“But about the pocket-book, John,” said Mrs. Grey, “I have not heard you say. Did you find it, or get any trace of it?”
“Not the least. I sent an advertisement to the ‘Herald’ and another to the ‘Times,’ and stopped the drafts at the bank, and left the description, with the numbers of the checks and a few of the larger notes, at the police-office. I don’t see that I can do any more. It is a large sum, more than I can well afford to lose; but if it is gone I cannot help it. So you need not look so doleful, Polly. I shall get along without it somehow.”
“If you would only let me give you some of mine, cousin John. I have so much more than I know what to do with.”
“Have you? Well, I shall know where to come, then, when I get hard up.”
“I wouldn’t lend him any, if I were you, Polly,” said Mrs. Grey, smiling. “He’ll be sure to lose it, such a careless fellow. I always told you what would come of it, John, sticking your purse in such out-of-the-way places.”
“It was in my breeches-pocket this time, Grandma,—just where you taught me to keep it when I was a boy.”

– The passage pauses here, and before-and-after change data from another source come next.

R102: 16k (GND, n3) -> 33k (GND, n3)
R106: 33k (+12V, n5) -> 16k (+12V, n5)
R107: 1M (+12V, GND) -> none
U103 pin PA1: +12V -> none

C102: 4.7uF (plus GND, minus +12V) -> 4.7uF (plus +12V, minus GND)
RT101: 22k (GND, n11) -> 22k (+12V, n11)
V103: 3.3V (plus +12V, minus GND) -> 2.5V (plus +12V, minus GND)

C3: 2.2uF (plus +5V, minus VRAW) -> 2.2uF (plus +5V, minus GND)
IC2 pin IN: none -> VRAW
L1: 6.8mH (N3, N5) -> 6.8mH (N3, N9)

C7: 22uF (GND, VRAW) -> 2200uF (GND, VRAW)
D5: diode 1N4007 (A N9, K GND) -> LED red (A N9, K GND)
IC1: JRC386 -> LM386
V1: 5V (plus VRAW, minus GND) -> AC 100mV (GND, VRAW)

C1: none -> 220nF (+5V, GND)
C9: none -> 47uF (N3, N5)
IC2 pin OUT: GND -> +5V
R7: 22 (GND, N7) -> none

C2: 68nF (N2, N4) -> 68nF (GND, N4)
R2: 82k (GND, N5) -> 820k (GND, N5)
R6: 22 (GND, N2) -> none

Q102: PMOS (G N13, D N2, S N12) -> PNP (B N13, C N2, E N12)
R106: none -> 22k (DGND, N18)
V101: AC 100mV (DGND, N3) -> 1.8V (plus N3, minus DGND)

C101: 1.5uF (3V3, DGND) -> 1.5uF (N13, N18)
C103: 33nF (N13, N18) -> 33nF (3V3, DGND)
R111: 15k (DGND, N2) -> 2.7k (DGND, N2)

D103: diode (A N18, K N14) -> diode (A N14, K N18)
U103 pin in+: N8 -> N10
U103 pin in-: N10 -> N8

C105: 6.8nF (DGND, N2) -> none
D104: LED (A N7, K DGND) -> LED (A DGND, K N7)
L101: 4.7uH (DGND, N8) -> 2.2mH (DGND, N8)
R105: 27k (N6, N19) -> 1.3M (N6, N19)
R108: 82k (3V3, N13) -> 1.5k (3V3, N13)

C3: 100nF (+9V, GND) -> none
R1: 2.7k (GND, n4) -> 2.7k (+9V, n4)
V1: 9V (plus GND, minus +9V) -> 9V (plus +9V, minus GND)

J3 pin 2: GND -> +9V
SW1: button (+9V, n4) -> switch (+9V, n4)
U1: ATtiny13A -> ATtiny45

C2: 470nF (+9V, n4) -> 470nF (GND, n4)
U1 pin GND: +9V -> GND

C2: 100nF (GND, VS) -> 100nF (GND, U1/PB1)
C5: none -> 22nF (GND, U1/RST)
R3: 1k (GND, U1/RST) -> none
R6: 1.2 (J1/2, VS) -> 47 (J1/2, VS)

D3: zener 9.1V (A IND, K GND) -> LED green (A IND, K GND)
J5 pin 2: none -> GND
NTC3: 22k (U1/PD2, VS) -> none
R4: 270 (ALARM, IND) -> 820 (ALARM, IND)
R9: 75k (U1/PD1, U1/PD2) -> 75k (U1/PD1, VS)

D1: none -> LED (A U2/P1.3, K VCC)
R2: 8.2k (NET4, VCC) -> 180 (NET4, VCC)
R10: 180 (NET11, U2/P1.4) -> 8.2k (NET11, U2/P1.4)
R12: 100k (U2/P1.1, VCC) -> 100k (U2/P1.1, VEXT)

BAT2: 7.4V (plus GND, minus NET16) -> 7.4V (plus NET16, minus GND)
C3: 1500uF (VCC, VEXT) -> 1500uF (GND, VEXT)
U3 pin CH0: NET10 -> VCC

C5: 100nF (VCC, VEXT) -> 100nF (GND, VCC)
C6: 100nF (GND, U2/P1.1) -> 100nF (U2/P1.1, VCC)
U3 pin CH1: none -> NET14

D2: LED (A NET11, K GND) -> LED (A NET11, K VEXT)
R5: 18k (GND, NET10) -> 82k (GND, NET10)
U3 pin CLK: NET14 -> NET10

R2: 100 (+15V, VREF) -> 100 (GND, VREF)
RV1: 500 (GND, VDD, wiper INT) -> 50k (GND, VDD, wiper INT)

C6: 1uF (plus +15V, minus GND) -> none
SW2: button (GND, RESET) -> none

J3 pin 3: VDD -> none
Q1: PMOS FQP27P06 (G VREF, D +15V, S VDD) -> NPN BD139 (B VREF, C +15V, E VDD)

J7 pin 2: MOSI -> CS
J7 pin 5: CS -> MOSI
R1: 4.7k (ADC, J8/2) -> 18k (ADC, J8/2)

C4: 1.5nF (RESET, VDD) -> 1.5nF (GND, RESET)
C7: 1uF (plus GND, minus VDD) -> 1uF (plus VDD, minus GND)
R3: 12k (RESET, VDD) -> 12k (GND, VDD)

“As if you were anything else now!” said Mrs. Grey, shaking her head at him; “and I don’t believe you know in the least where it was.”
“Yes, I do,” insisted Dr. John, “because I remember it was in the way when I wanted a dime from the bottom of that same pocket for a poor little girl at the crossing, and I took it out—”
“And never put it back again,” interrupted his grandmother. “There, I knew just how it was. You’re not fit to be trusted with a purse at all. You must leave it at home next time with Polly and I. We know better than to lay a stuffed pocket-book down upon a stage-seat, as if it was a paper parcel.”
Dr. John appeared to pay very little attention to the old lady’s raillery. He was thinking too intently,—trying to remember something, if one might judge by his knitted brows. “Yes,” he said, at length, as if he had gotten at it at last,—“yes; I am sure of it. The child at the crossing and this little Berty are the same. I thought I had seen her somewhere. And what is more,” he added, interrupting Mary’s wondering exclamation,—“what is more, I saw her again at that same crossing when I went down town this morning; and I was feeling for a dime when she dropped her broom and ran off up the street as if the sight of me had frightened her out of her wits. Look at me, Polly. Am I so very ugly? Do I look like an ogre to frighten little girls?”